FIGURE 9. Ensemble-mean simulated sea level pressure (SLP) anomalies in summer (JJAS, top panels) and winter (DJFM, bottom panels) during Period-1 (A,D), Period-2 (B,E), and Period-3 (C,F). The dots denote areas with confidence exceeding the 90% level.

As shown in Figure 9, after the Samalas mega volcanic eruption, the Arctic winter SLP anomaly changes from a strong positive AO phase to a weak negative phase. In the winter of Period-1, there is a significant negative pressure anomaly center in the Arctic central region, while there is an annular positive pressure anomaly in the North Atlantic, the North Pacific, and the northern part of Eurasia (Figure 9D). This is a pattern of positive AO phase, which is conducive to the meridional circulation to transport the warm air from the middle latitudes to the high latitudes, resulting in the weak winter cooling during Period-1, and even local regional warming (Figure 5D). Previous observations and model simulations also show that strong low-latitude volcanic eruptions are generally followed by an enhanced positive phase of the AO for one or two NH winters (Robock and Mao, 1992; Graft et al., 1993; Robock and Mao, 1995; Kirchner et al., 1999; Stenchikov et al., 2002; Stenchikov et al., 2004). Climate simulation studies also suggest that the winter warming in the high latitudes of NH after the volcanic eruption is produced by atmosphere-dynamical effects in form of a positive phase of the AO/NAO (Shindell et al., 2001; Stenchikov et al., 2002; Stenchikov et al., 2006). The positive phase of the AO/NAO is induced by an enhancement of the stratospheric meridional temperature gradient caused by radiative heating in the aerosol cloud over the tropics (Kirchner et al., 1999). Scholars further proposed that ozone depletion as well as the tropospheric cooling effect of aerosols contribute to a positive AO/NAO (Stenchikov et al., 2002). In the winter of Period-2 and Period-3, the SLP anomaly turns into a weak negative phase of AO. The relatively warm air in the middle latitudes cannot be transported to the higher latitudes, causing the Arctic winter cooling to be more pronounced.

4 Conclusion

The multi-member ensemble simulations based on the fully coupled CESM are used to investigate the pure long-term influence of SMVE (such as Samalas magnitude) of universal significance on Arctic temperature changes in summer and winter. Our simulations facilitate the direct comparison of the impacts of the single mega tropical eruption on Arctic summer and winter temperature changes by performing a systematic comparison of the radiative and dynamical effects of SMVE. The major findings are as follows.

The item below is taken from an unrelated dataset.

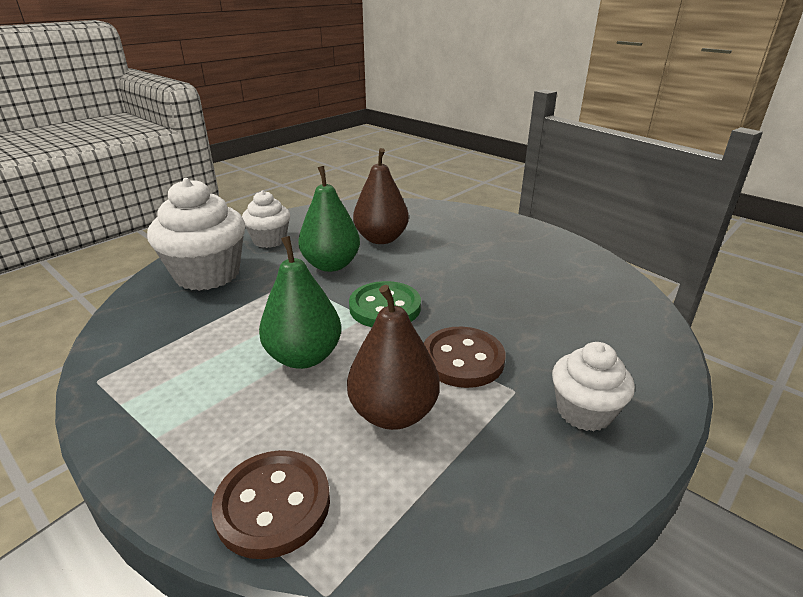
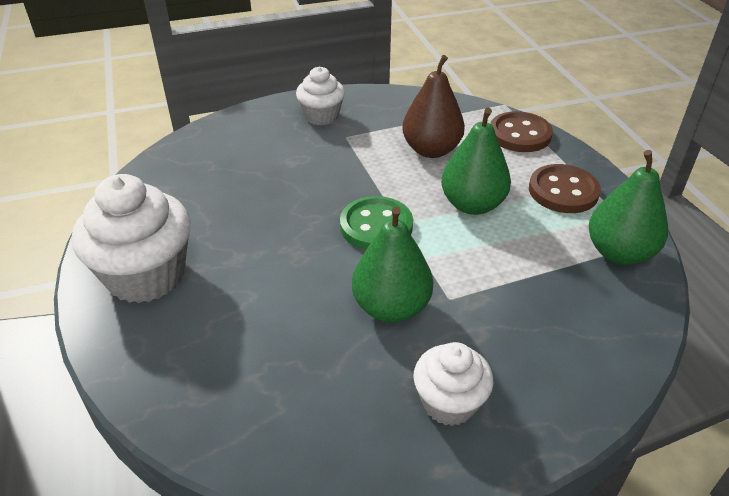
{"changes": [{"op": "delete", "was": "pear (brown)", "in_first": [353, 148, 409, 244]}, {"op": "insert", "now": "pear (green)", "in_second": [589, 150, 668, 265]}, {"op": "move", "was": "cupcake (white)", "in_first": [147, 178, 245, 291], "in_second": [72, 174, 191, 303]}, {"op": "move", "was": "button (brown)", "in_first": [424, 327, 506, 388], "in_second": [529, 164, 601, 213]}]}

The significant cooling over the Arctic lasts for 16 years after the Samalas mega volcanic eruption. The greatest cooling (−7.78°C) occurs in the first year after the eruption. In the first 2 years (Period-1) after the volcanic eruption, the cooling range in Arctic summer is larger than that in winter, and then the cooling range in winter is larger. The obvious Arctic cooling shifts from summer to winter, and this seasonal change of cooling after the SMVE only exists in the high-latitude Arctic region. In the later period (Period-2 and Period-3) of Arctic cooling, the summer temperature is easier to return to the normal state, while the winter cooling is more likely to sustain.

In the first 2 years (Period-1) after the SMVE (such as Samalas), the Arctic cooling in summer is stronger than that in winter due to the strong weakening effect of volcanic aerosol on summer incident solar radiation in the early stage after the eruption and the snow-ice positive feedback caused by the rapid expansion of summer sea ice, while the winter sea ice in the same period does not increase obviously. Additionally, the strong negative AO phase in summer and positive AO phase in winter also play an important role.

Starting from the third year (Period-2 and Period-3) after the SMVE (such as Samalas), the Arctic temperature decrease in winter is stronger than that in summer. During these periods, the direct weakening effect of aerosol on solar radiation, which is the main heat source in Arctic summer, is greatly weakened, making summer cooling difficult to sustain. However, as the main heat source in Arctic winter, the sea surface upward longwave radiation, sensible heat, and latent heat transport still maintain a large decrease, causing the Arctic winter cooling stronger and more sustained than summer cooling during these periods. At the same time, sea ice expansion and albedo increase result in a decrease in solar radiation, and less heat is absorbed and stored by the ocean in summer. In the following winter, the Arctic Ocean becomes the atmospheric heat source, and the isolation effect of sea ice expansion correspondingly suppresses the ocean transfers heat to the atmosphere through surface upward longwave radiation, sensible heat, and latent heat flux, thus intensifying the cooling in Arctic winter. This process involves the seasonal storage and release of solar radiation over the Arctic, which is different from the positive feedback of ice albedo. Additionally, the AO changes from the negative phase to the positive phase in summer after the SMVE (such as Samalas), while it is reversed in winter. This phase change of AO is also one of the reasons for the seasonal changes in Arctic cooling after the SMVE.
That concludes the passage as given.